Australia’s National Bowel Cancer Screening Program is still the best way to reduce incidence and mortality for bowel cancer, according to research published in the journal Cancer Epidemiology, Biomarkers and Prevention, by University of Western Australia researcher Dayna Cenin.
She predicts that personal genomics will enable more targeted screening over the coming decades, but not yet.
The NBCSP, which was introduced in 2006, invites men and women, aged 50 and over to screen for bowel cancer every two years.
Individuals who send their poo samples in are having their cancers found at earlier stages, where cure is more likely and survival is more likely.
Unfortunately, only about 40% of those invited to screen currently complete the screening test, suggesting a need to focus on increasing participation.

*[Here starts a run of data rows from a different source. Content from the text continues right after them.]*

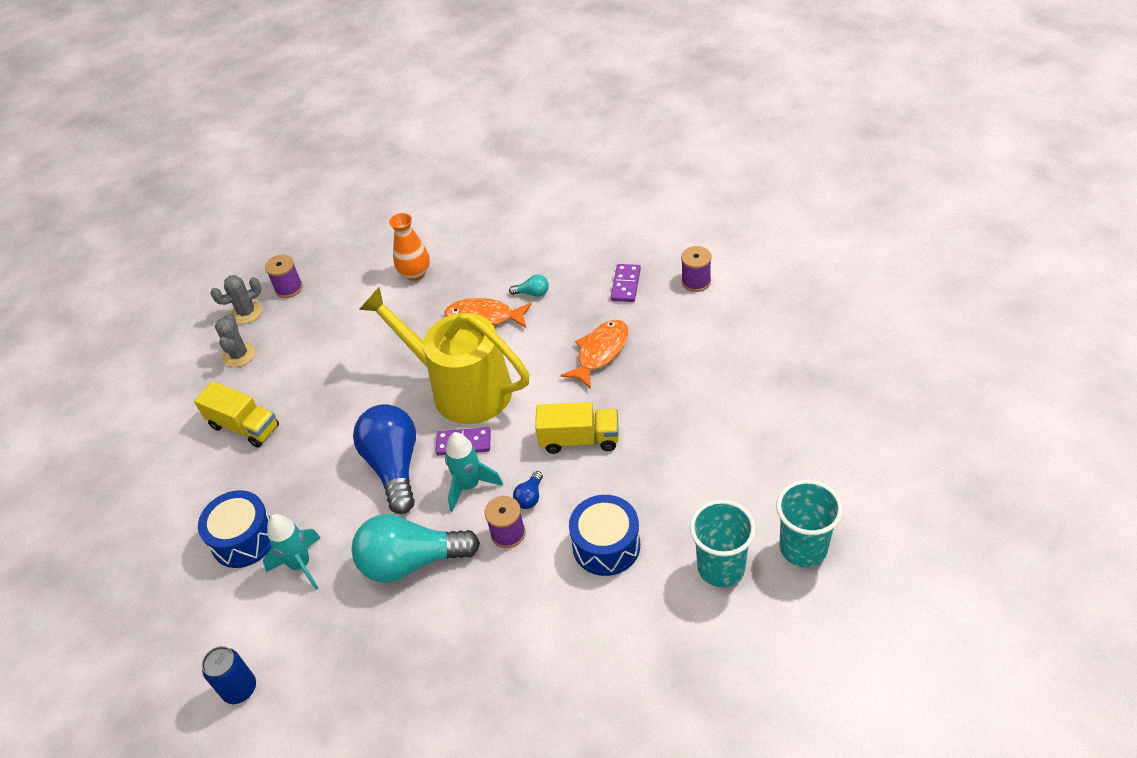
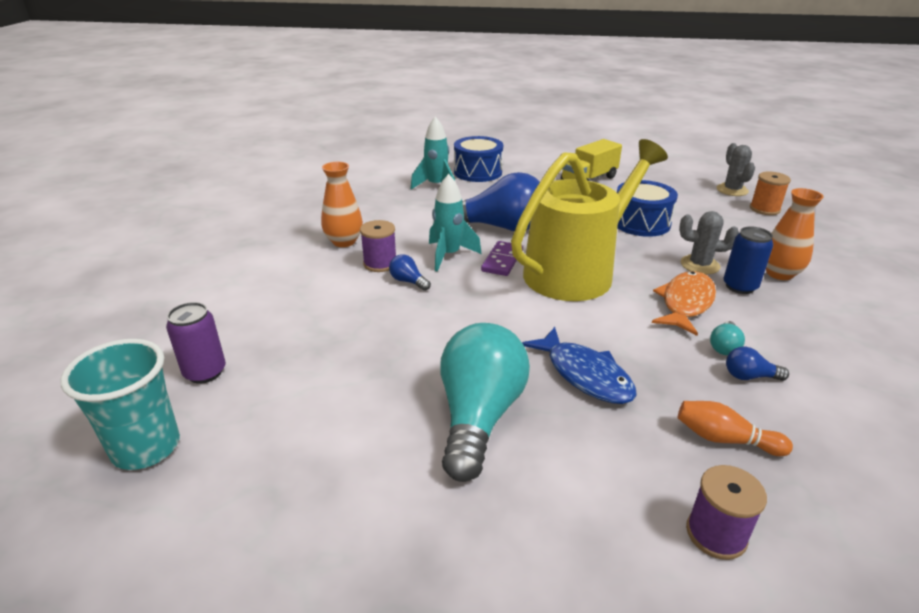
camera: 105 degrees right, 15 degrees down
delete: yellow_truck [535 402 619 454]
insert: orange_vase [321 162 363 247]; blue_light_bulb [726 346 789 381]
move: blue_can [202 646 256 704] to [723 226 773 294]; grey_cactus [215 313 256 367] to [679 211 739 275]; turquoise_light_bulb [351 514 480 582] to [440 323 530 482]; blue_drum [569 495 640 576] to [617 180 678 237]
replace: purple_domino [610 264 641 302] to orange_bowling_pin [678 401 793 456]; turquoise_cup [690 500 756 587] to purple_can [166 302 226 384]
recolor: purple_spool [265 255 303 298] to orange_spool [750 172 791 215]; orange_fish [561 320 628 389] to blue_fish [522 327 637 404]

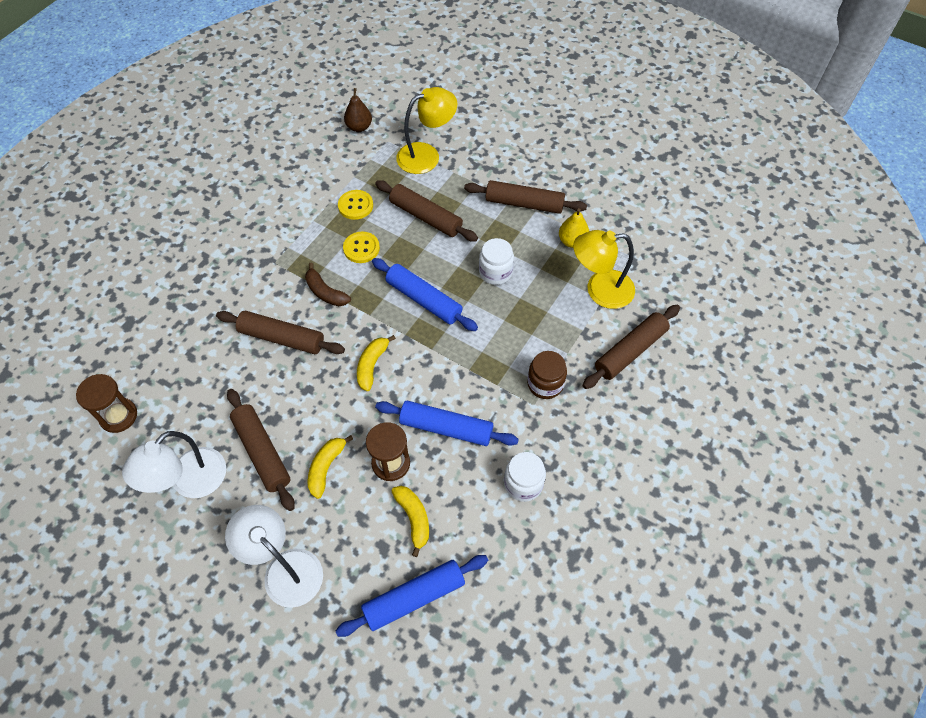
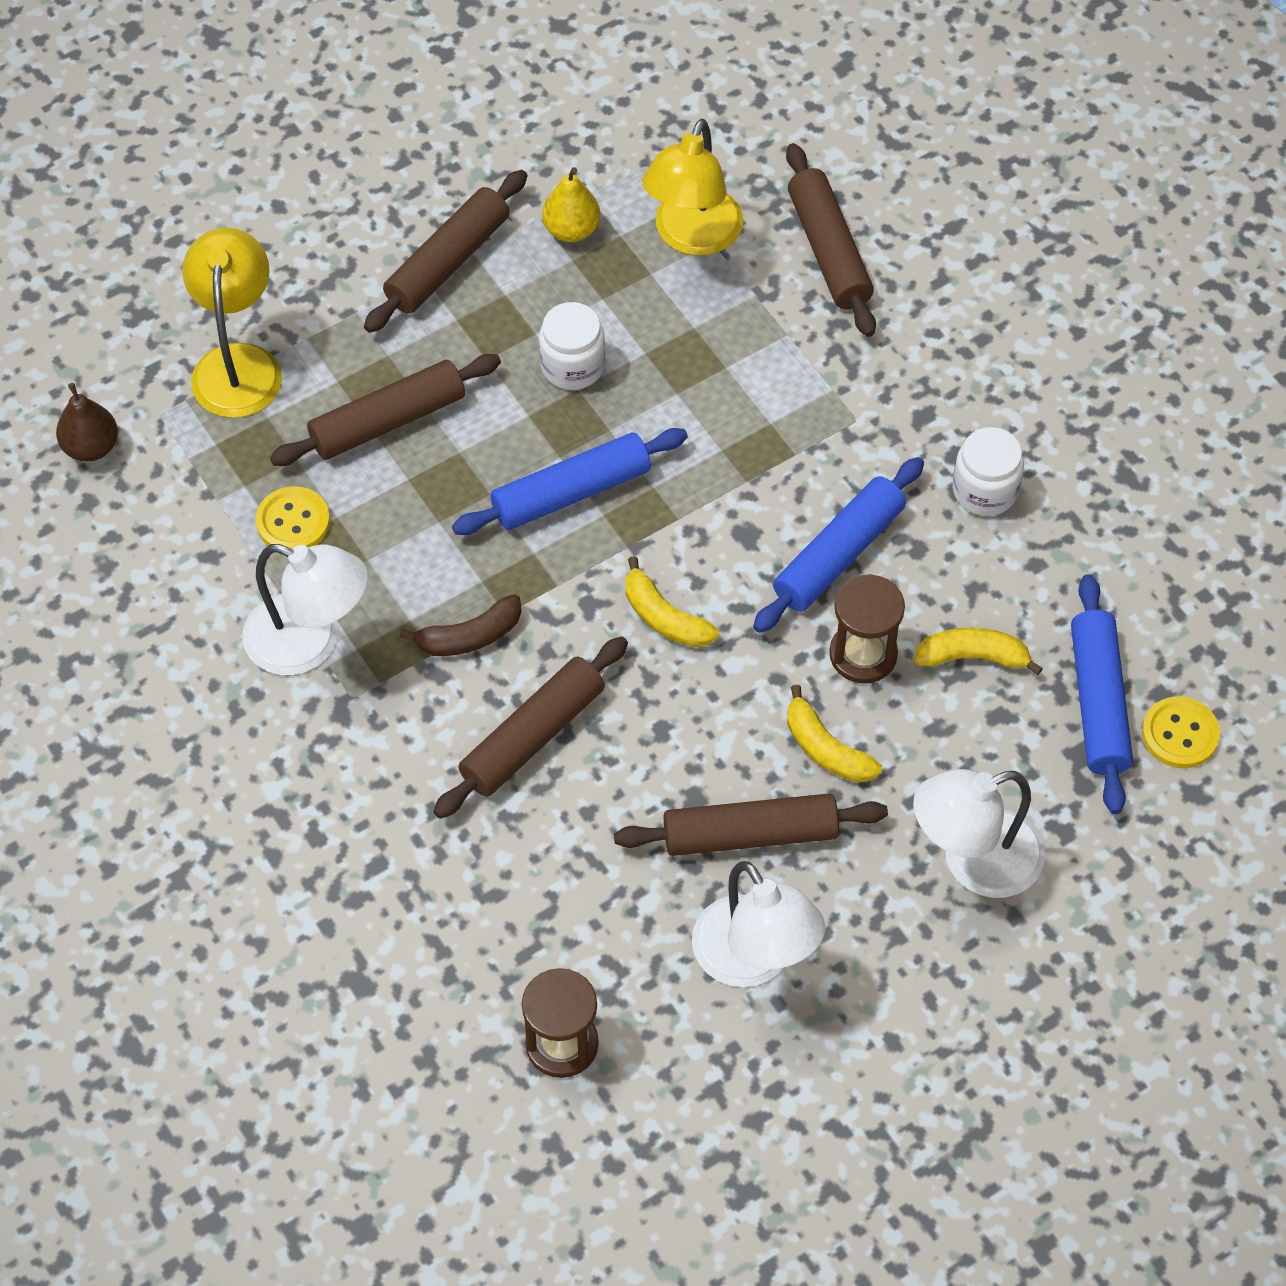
camera: 65 degrees left, 0 degrees up
delete: brown_jar [527 351 567 399]
insert: white_lamp [242 544 368 675]
move: yellow_button [343 232 380 263] to [1142 696 1220 768]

“Although this one size fits all approach is currently considered the best way to screen for bowel cancer, our research also shows that in the future, we will be able to personalise screening”.
As we move towards precision medicine, genomics and other personal information such as family history will allow us to estimate individual risk levels and therefore better target the individuals at greatest risk.
The research, funded by Cancer Council WA, was a collaboration between researchers at Erasmus University Medical Centre in Rotterdam, Curtin University, University of Melbourne, Sir Charles Gairdner Hospital and UWA.
The research suggests that this more sophisticated approach will not only improve health outcomes by targeting those at higher risk, it will also reduce the burden of screening on those at lower risk.